The problem that we have today is that, in the budgetary process, space programs compete in a fragmentary sense with airplanes and missiles and so forth. That forces us into a situation where we lose touch with the correlation of the individual programs to each other. We have reached a point in the maturation of space activity where a relationship between space systems is now important, because we are now in a phase where the use of space in war is becoming an important thing. As a result of that, we have got to ensure that space systems will be available in time of war.

If we want space systems to be available in time of war for communications, weather, navigation, or whatever, then we are going to have to start to buy space systems in a way that accommodates and permits combat attrition as well as peacetime attrition.

AFM: Does that suggest “spares in orbit,” continuously?

General Henry: Precisely. It suggests that we need to, in a strategic sense, define a force structure on orbit which includes orbital sparing. But we also need to, in addition to that, correlate individual systems with each other so that there is sufficient interdependence, that you have resilience in your force structure. We are now at a stage where we can talk seriously about developing an orbital cross-link—where satellites are connected electronically to each other. If you do that, then you can build on orbit a structure that gives you the kind of resilience you have in your communications systems on earth today.

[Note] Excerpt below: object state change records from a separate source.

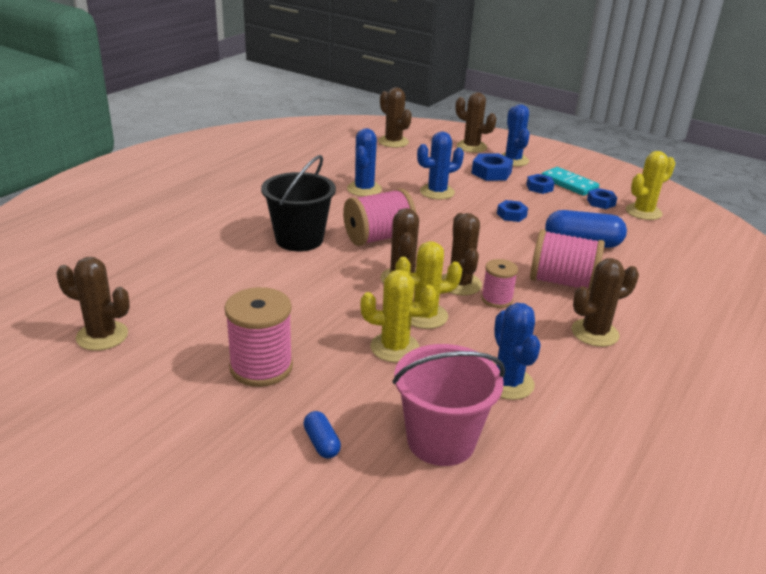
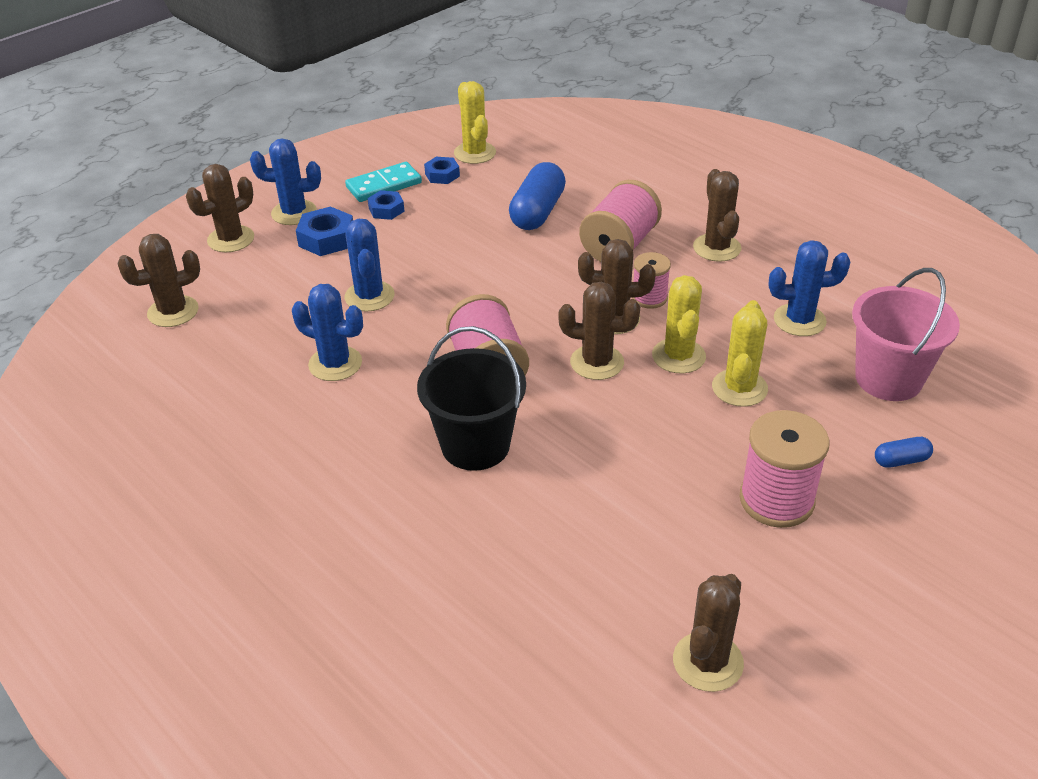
camera: 75 degrees left, 10 degrees up
(511, 215) = (455, 247): blue nut -> none

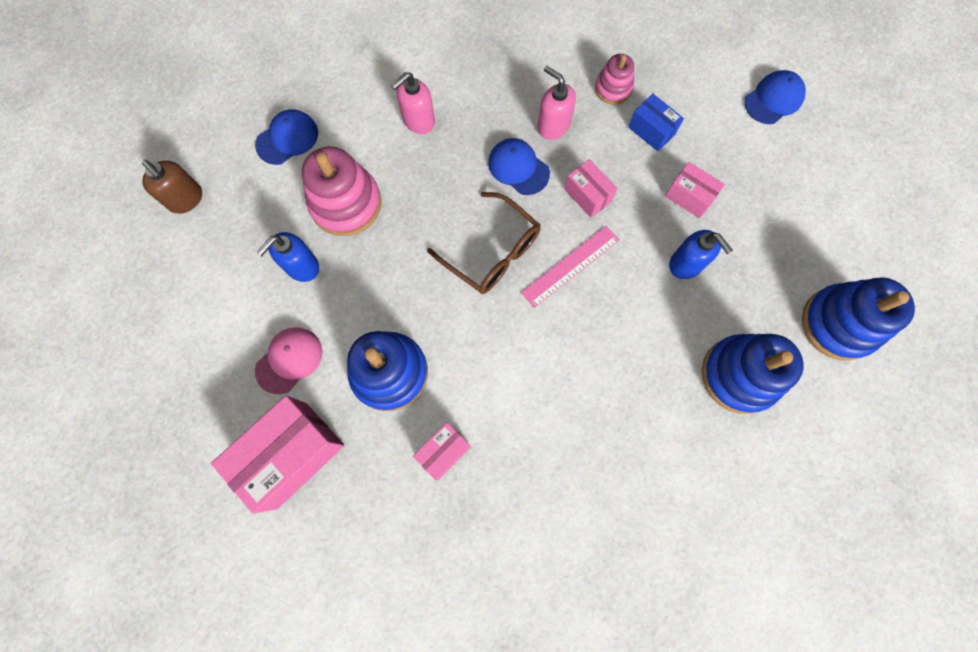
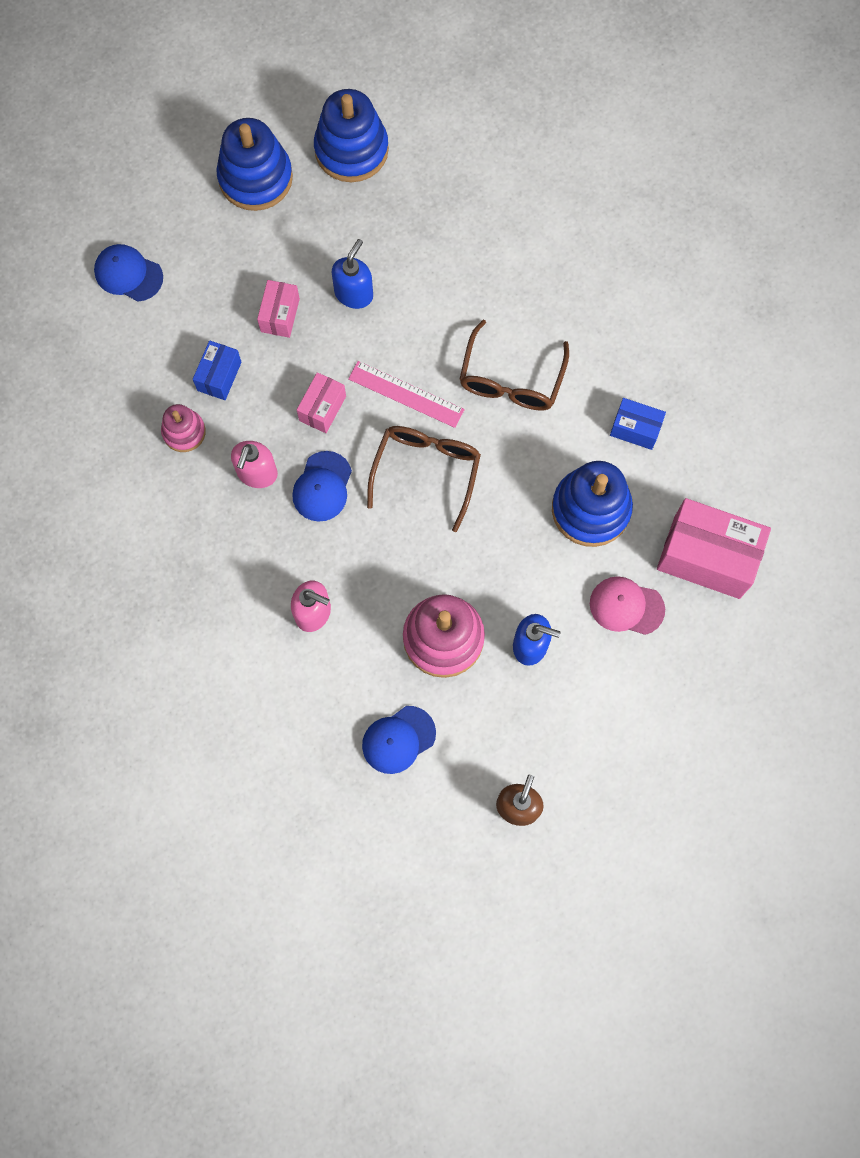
camera: 115 degrees left, 0 degrees up
(287, 139) = (398, 739): blue cap -> blue cap turned 60 degrees counterclockwise
(443, 451) = (635, 429): pink box -> blue box
(544, 361) = (511, 379): none -> brown glasses
(739, 375) = (441, 214): blue stacking toy -> blue stacking toy (255, 178)

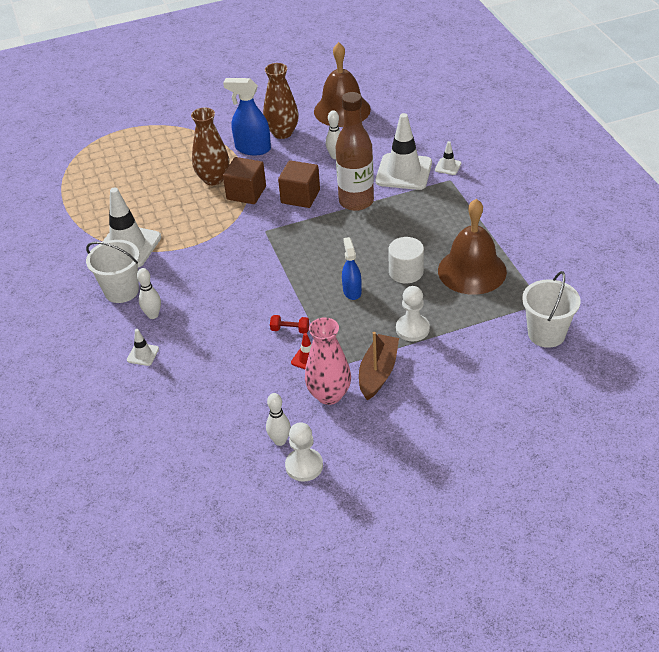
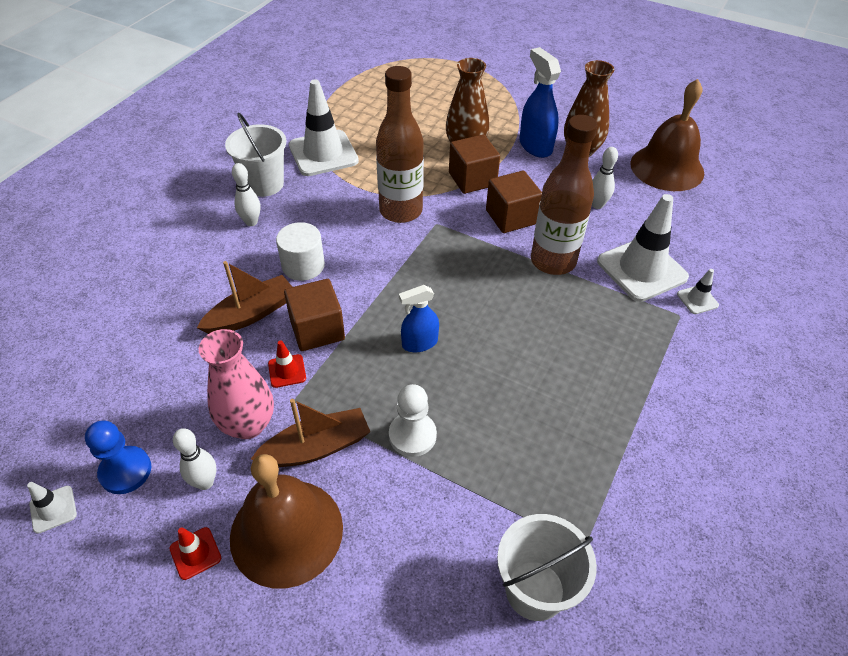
camera: 45 degrees right, 5 degrees up
(143, 354) = (195, 247): white traffic cone -> white traffic cone (53, 509)
(234, 240) = (401, 211): none -> brown bottle
(241, 354) = (251, 314): none -> brown boat
(280, 441) = (150, 425): white bowling pin -> white bowling pin (205, 482)
(290, 330) = (317, 329): red dumbbell -> brown cube
(304, 466) = (125, 471): white pawn -> blue pawn
(352, 291) = (419, 343): blue spray bottle -> blue spray bottle turned 150 degrees counterclockwise
(395, 456) = (195, 553): none -> red traffic cone
(406, 272) = (495, 370): white cylinder -> white cylinder (303, 265)
(472, 271) = (561, 432): brown bell -> brown bell (286, 532)

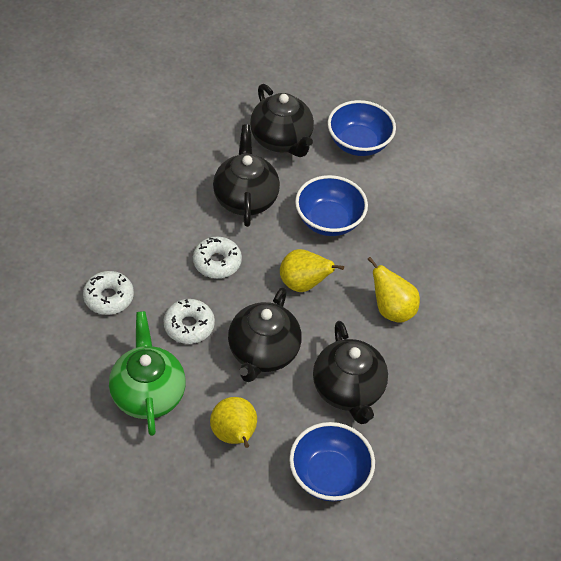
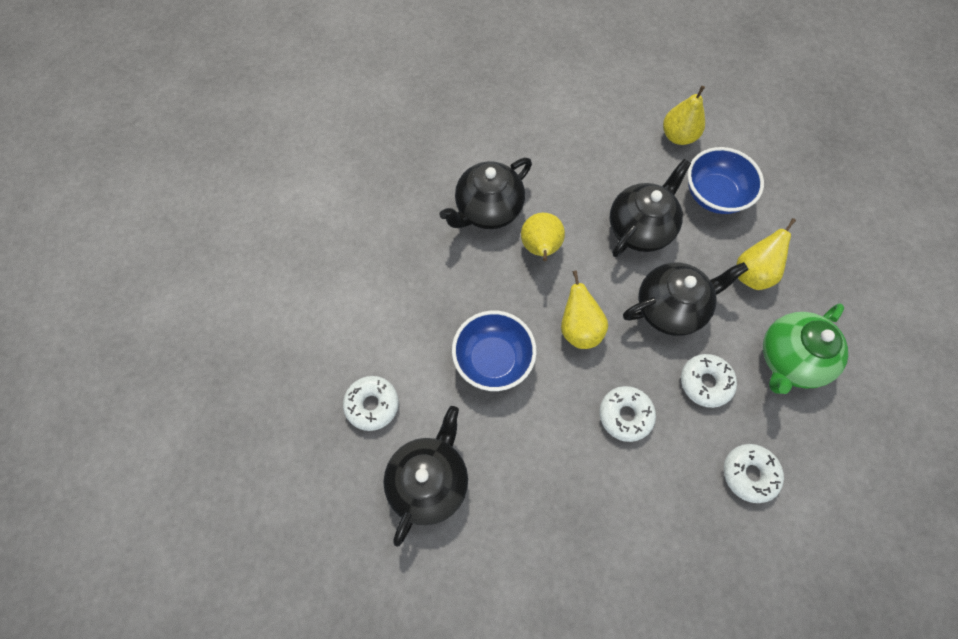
camera: 125 degrees left, 15 degrees up
(245, 198) = (533, 452): black teapot -> black teapot (487, 210)
(358, 143) = (372, 405): blue bowl -> white donut
(415, 503) = (678, 136): none -> yellow pear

For example, if I’m in Los Angeles and I’m talking to you in Washington, I may be going through a satellite, I may be going through St. Louis or Houston or Chicago, but it’s of supreme indifference to me because I know you’re going to answer the telephone. That’s the kind of communications structure we can have on orbit that allows me, if I’m in Washington, to talk to the Indian Ocean, and it is of supreme indifference to me whether I go east or west or north or south to get there.

AFM: And you can still talk if someone, either nature or some other force? …

General Henry: Yes. Nature or whatever. You will have combat attrition, so you must have some confidence that that network will still survive, because you have alternative paths. And you have multiple terminals. It’s important, I think, to remember that a space system is sort of—I use this analogy—like a three-legged milkstool. The three legs of the space system are the spacecraft, and the bit-stream, and the terminals. Without any one of the three, a space system is totally worthless.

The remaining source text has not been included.